Home Speciale FESTIVAL Roma 14 – The Farewell: la vita non ci appartiene

Roma 14 – The Farewell: la vita non ci appartiene

“Basato su una bugia vera”.

Inizia con questa didascalia The Farewell della regista americana Lulu Wang, commedia allegra e allegorica, presentata in concorso alla Festa del Cinema di Roma 2019.

Billi, una giovane aspirante scrittrice di New York che attraverso la sua famiglia cinese, scopre che alla nonna Nai Nai è stato diagnosticato un tumore incurabile in fase molto avanzata. Come spesso accade nelle famiglie cinesi, con la complicità dei dottori, si nasconde al paziente terminale, la sua imminente e maligna sorte. Così la famiglia di Billi inventa di sana pianta il matrimonio di uno dei nipoti di Nai Nai. Tutto viene studiato a tavolino per far passare alla donna, dei giorni felici con tutta la famiglia riunita. Billi vorrebbe raggiungere i parenti, ma la madre glielo sconsiglia, perché a differenza degli altri, lei “non sa mentire, non riesce a trattenere le emozioni”. Billi decide però di fare di testa sua e parte per la Cina per assistere la nonna a cui è troppo legata.

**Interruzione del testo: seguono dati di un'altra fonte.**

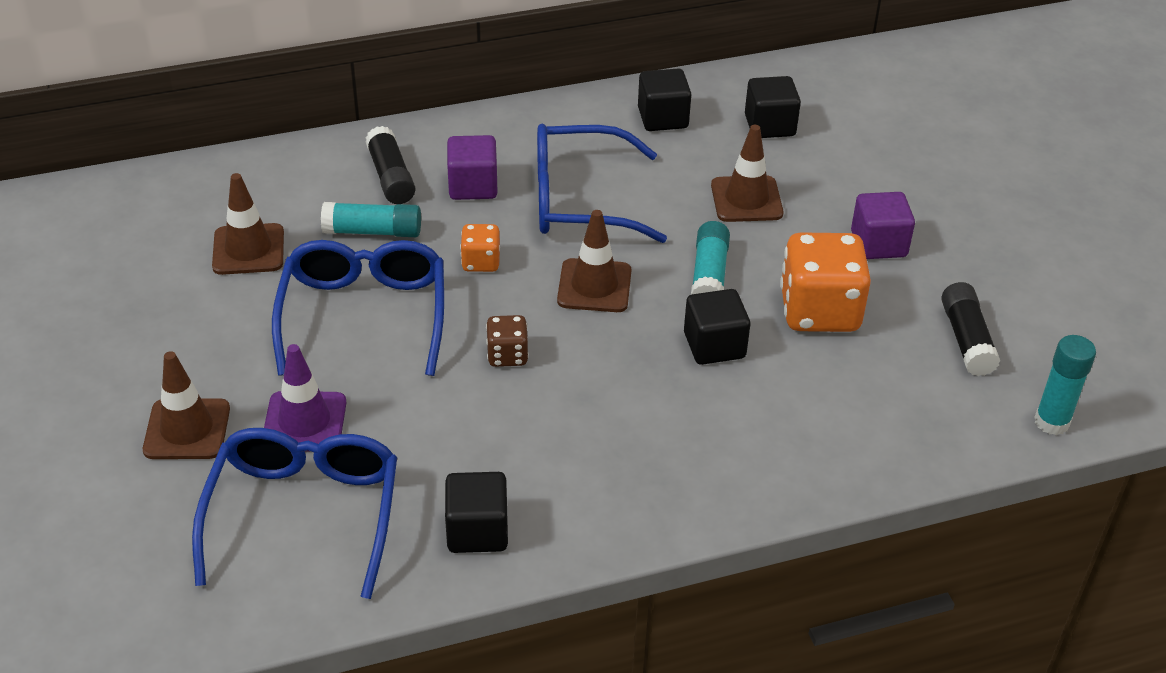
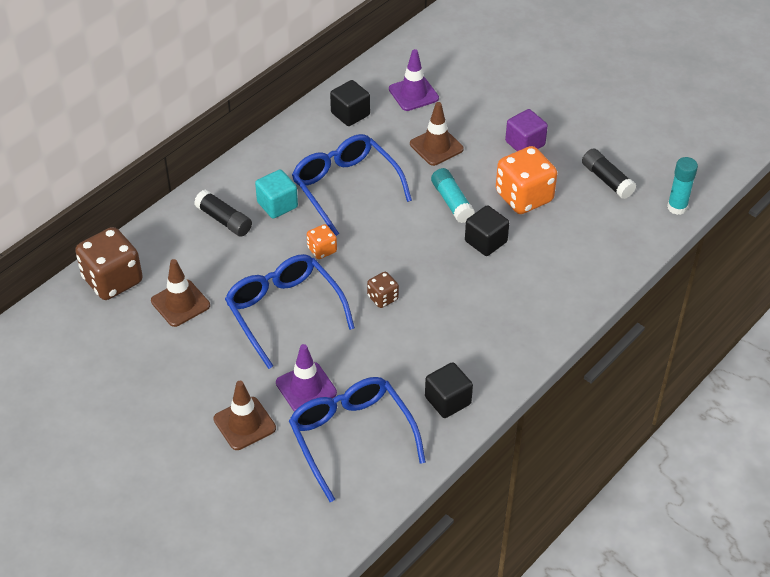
camera: 30 degrees left, 5 degrees up
(196, 190) = (112, 280): none -> brown dice
(373, 231) = (244, 259): turquoise glue stick -> none
(473, 186) = (277, 205): purple cube -> turquoise cube
(579, 200) = (345, 187): blue glasses -> blue glasses turned 90 degrees clockwise
(594, 286) = (396, 236): brown traffic cone -> none
(769, 125) = (413, 94): black cube -> purple traffic cone

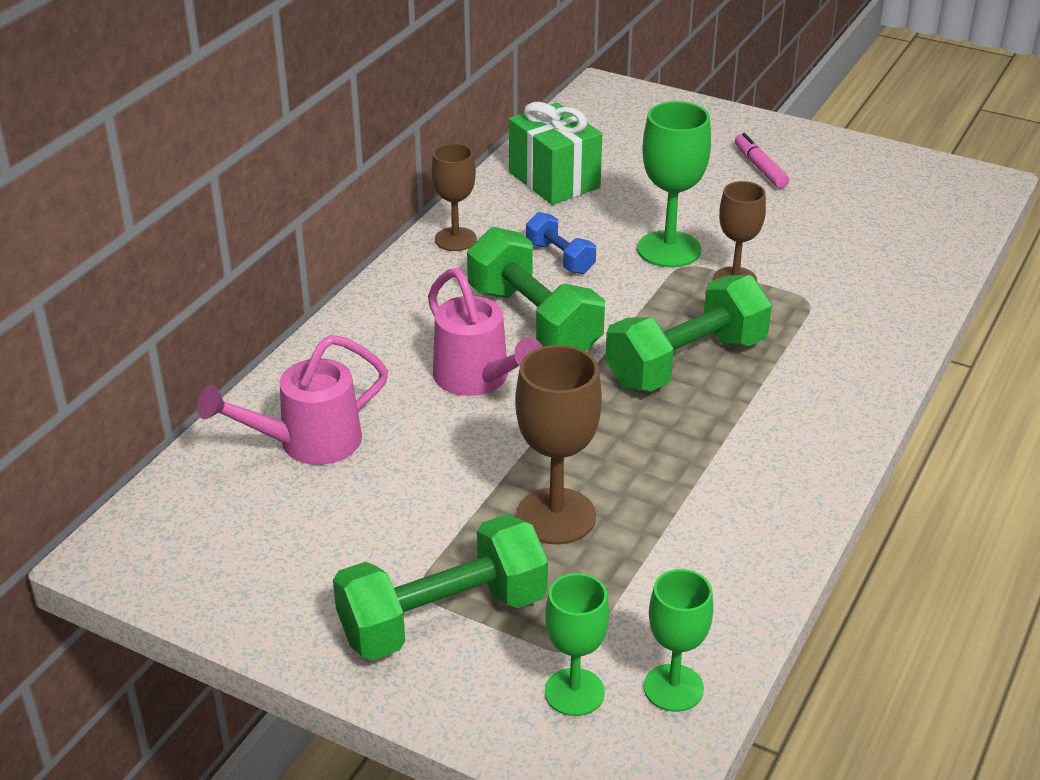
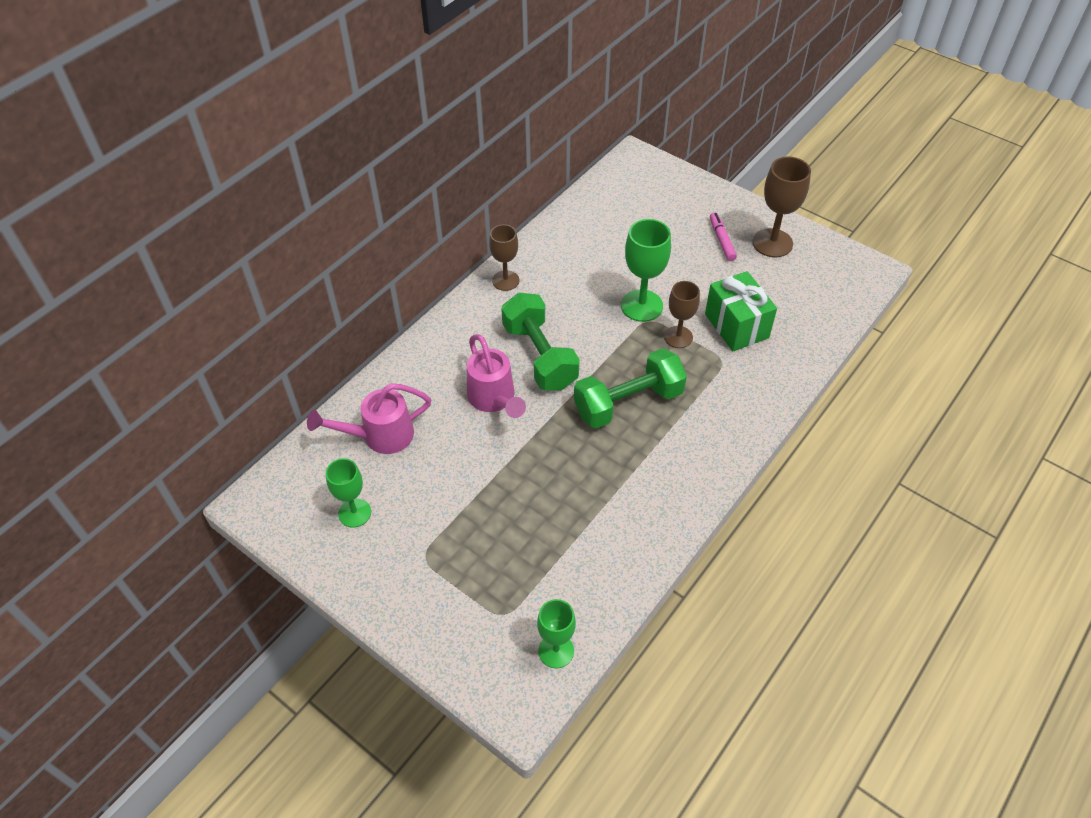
camera: 10 degrees right, 15 degrees up
(443, 618) = (433, 579): green dumbbell -> none
(554, 180) = (581, 236): green gift -> green gift (736, 326)
(556, 516) = (517, 513): brown goblet -> brown goblet (772, 243)
(560, 258) = (569, 304): blue dumbbell -> none
(574, 692) = (497, 645): green goblet -> green goblet (354, 513)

La pellicola della Wang si basa sul racconto breve What You Don’t Know, letto dalla regista durante una puntata del programma radiofonico This American Life.

La giovane autrice ha dichiarato di essersi ispirata in parte a elementi autobiografici come l’aggravarsi della malattia di sua nonna, e in parte alle sue quotidiane esperienze come immigrata cinese negli States. Il risultato è una delicata commedia agrodolce che alterna riflessioni sociali e culturali sulla differenza tra oriente ed occidente, a grotteschi situazionismi slapstick. Il cuore esegetico della pellicola è la riflessione sulla morte intesa come parte integrante della vita di ogni essere umano. “Non è importante cosa fai ma come lo fai”, l’ultimo dei consigli che Nai Nai dispensa alla giovane nipote nella pellicola, suona come un invito a godersi ogni singolo istante dell’esistenza, perché il suo senso ultimo non è nei soldi che si mettono in banca ma nel modo in cui si vive la vita. Le opportunità non sono tutte e l’America può non essere il paradiso a cui tutti devono ambire, ma solo una delle possibilità.

Come dice lo zio “voi siete convinti che la vita vi appartiene, noi invece crediamo che faccia parte di un tutto”.

La società o la famiglia che sia, la Wang giustifica una prassi che in qualsiasi altro posto sarebbe illegale, con la necessità di nascondere la triste verità alla nonnina per farsi carico della sua sofferenza e concedere a lei la gioia e la serenità a ridosso del trapasso. Grottesco ed esilarante quando Billi e il padre durante il matrimonio cantano “Killing me softly”. Ma non è di meno la final track “Senza di te” cantata con un improbabile italiano da tale Fredo Viola (?) e cover della celebre Without You, portata al successo da Mariah Carey. Ma si ride anche quando il ciclo di bugie diventa insostenibile. Tutti mentono a tutti. Billi sulla borsa di studio, il padre sull’alcolismo e chissà forse anche la nonna stessa. Una cosa è certa la Wang attinge al regista taiwanese Ang Lee in film come Banchetto di nozze o Mangiare bere uomo donna. Film che mettono la famiglia, con le sue tradizioni (culinarie e non) al centro delle storie.

Pellicola tenera, briosa e anche un po’ furbetta, ma in un senso buono, come le sue bugie.